We have not identified risks from known cybersecurity threats, including as a result of any prior cybersecurity incidents, that have materially affected us, including our operations, business strategy, results of operations, or financial condition. We face risks from cybersecurity threats that, if realized, are reasonably likely to materially affect us, including our operations, business strategy, results of operations, or financial condition.

Cybersecurity Governance

Our Board provides strategic oversight on cybersecurity matters, including material risks associated with cybersecurity threats. The Board has delegated to the Audit Committee oversight of cybersecurity and other information technology risks. The Audit Committee oversees management’s implementation of our cybersecurity risk management methodology. Our Board and the Audit Committee receives periodic updates from our Chief Financial Officer and more frequently as needed, regarding the overall state of our cybersecurity preparedness, information on the current threat landscape, and material risks from cybersecurity threats and cybersecurity incidents. The Audit Committee and our management team are informed about and monitor the prevention, detection, mitigation, and remediation of cybersecurity incidents, including through the receipt of notifications from third-party service providers.
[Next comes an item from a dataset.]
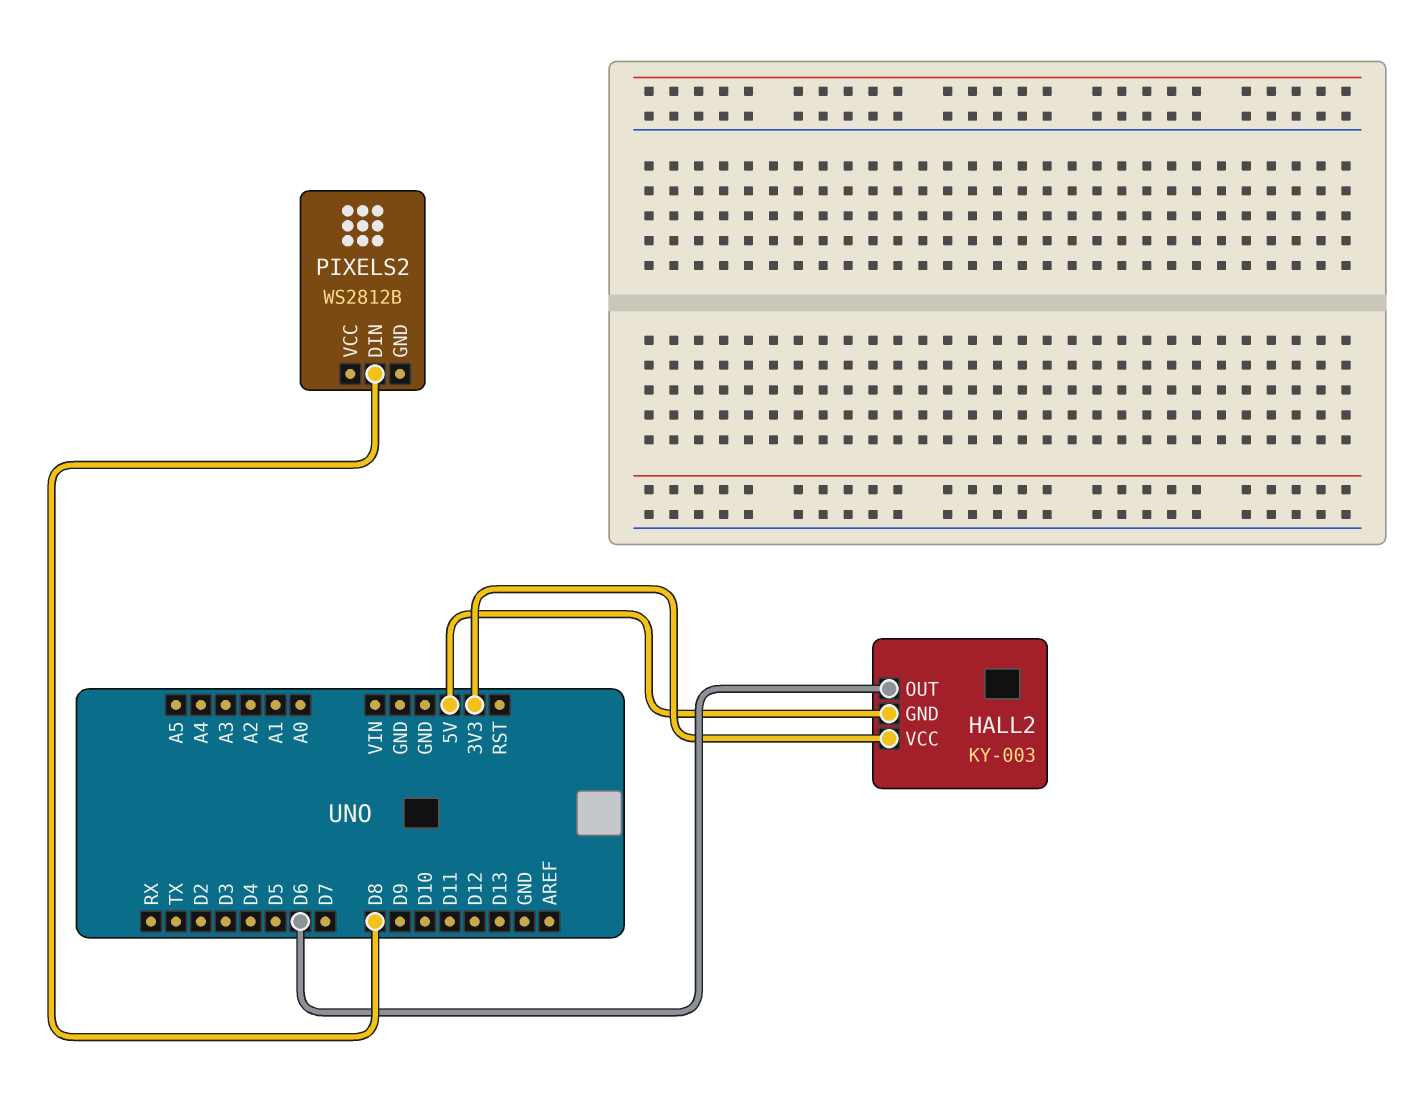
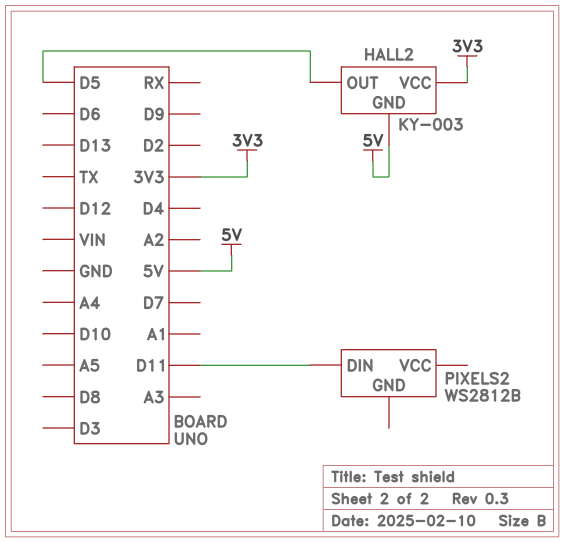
HALL2 pin OUT: D6 -> D5
PIXELS2 pin DIN: D8 -> D11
The Audit Committee reports to the full Board regarding cybersecurity activities. The full Board also receives briefings from management on cyber risk issues and best practices. Our management team is responsible for assessing and managing our material risks from cybersecurity threats. The team has primary responsibility for developing and maintaining our overall cybersecurity risk methodology and supervises both our internal cybersecurity personnel and our retained external cybersecurity consultants. Our management team supervises efforts to prevent, detect, mitigate, and remediate cybersecurity risks and incidents through various means, which may include briefings from internal security personnel; threat intelligence and other information obtained from governmental, public or private sources, including external consultants engaged by us; and alerts and reports produced by security tools deployed in the information technology environment.